Copy Instructions?

There is no register-to-register copy instructions in LLVM. I've found a bug
in mem2reg (LLVM 2.3 but it doesn't appear to be fixed in trunk either) and a
copy instruction seems to be the easiest way to fix it.

Consider this code coming into the RenamePass phase of mem2reg.
"*" in the phi means we haven't added that incoming value yet.

          // x.0 = ...
          // y.0 = ...
          //
          // do
          // x = phi(x.0, *)
          // y = phi(y.0, *)
          // [...]
          // store x -> y
          // store expr -> x
          // end do
          //
          // We are updating both phis to add a value from a back edge
          // When we saw the first store we set IncomingVals[y] to x.
          // When we see the second store we need to create a
          // temporary t = x before the second store and set
          // IncomingVals[y] to t. Otherwise y's phi will pick up the
          // new value of x (expr) rather than the old, proper one.
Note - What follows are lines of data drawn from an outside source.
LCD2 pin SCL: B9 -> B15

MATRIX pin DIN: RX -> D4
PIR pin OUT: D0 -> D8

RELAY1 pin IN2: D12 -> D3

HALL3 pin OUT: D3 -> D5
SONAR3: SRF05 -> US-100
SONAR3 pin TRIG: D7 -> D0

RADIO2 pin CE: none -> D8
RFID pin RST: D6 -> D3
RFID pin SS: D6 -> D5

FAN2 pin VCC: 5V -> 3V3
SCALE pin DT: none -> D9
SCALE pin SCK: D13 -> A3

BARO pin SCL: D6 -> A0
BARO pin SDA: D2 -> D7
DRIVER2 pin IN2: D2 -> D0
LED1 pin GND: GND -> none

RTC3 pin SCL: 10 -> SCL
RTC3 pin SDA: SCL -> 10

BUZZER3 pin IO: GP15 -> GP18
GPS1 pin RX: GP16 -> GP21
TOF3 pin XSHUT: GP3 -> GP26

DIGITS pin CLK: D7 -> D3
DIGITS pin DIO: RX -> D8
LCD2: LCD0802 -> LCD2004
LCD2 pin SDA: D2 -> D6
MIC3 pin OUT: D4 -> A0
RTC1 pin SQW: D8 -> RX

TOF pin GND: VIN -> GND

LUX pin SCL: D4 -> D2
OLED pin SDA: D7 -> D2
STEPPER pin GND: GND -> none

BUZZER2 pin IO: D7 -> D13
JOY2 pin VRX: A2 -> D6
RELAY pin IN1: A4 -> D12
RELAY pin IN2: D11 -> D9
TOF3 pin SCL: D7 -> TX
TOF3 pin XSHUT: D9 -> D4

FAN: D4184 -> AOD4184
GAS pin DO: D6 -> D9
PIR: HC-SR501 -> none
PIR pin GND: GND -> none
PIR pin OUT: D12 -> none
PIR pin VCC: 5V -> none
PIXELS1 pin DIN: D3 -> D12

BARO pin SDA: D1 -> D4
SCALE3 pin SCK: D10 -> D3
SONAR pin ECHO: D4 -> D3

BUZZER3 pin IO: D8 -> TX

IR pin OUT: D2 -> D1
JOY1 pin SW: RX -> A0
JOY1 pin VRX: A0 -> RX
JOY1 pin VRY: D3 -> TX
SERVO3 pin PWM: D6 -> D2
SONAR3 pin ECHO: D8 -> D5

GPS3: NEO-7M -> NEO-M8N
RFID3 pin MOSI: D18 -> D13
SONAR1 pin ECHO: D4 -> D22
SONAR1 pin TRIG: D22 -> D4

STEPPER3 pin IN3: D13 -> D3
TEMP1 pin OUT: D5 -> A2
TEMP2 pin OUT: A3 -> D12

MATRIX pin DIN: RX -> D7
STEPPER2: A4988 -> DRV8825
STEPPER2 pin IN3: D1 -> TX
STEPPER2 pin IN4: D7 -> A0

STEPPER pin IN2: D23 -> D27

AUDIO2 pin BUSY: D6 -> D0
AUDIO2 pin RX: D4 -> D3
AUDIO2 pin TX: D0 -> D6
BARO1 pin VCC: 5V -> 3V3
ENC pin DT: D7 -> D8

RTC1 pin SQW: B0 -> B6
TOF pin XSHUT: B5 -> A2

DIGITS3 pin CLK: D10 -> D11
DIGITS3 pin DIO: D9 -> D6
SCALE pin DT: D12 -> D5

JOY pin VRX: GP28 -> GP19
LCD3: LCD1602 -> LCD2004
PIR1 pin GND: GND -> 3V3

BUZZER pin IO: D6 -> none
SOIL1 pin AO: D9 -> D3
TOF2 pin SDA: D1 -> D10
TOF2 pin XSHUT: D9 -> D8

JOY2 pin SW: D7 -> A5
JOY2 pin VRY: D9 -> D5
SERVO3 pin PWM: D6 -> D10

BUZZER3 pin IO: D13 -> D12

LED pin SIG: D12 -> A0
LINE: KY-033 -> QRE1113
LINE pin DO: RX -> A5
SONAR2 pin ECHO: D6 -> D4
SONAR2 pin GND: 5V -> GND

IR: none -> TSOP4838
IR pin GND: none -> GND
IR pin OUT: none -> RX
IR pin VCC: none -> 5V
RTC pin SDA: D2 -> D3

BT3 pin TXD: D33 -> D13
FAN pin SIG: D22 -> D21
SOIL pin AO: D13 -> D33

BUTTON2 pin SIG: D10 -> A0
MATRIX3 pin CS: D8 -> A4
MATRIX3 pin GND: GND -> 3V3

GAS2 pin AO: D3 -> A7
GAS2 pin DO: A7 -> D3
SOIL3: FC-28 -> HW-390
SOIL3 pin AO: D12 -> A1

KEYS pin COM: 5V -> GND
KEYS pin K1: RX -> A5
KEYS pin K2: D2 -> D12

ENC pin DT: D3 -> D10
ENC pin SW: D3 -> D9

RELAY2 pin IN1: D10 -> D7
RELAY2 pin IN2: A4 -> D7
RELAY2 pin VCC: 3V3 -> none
This bug triggers on a code we have here. I've been unable to successfully
bugpoint it as bugpoint croaks with a bad_alloc exception. We're in the midst
of upgrading to 2.4 so I will re-try bugpoint then. The above pseudocode
represents the situation adequately.

How do I go about creating the copy t = x? I don't want to use an add with a
zero constant because it may not be optimized in all circustations (floating
point, for example).

In this particular example another solution would be to reorder the phis but I
don't think that will work in the general case.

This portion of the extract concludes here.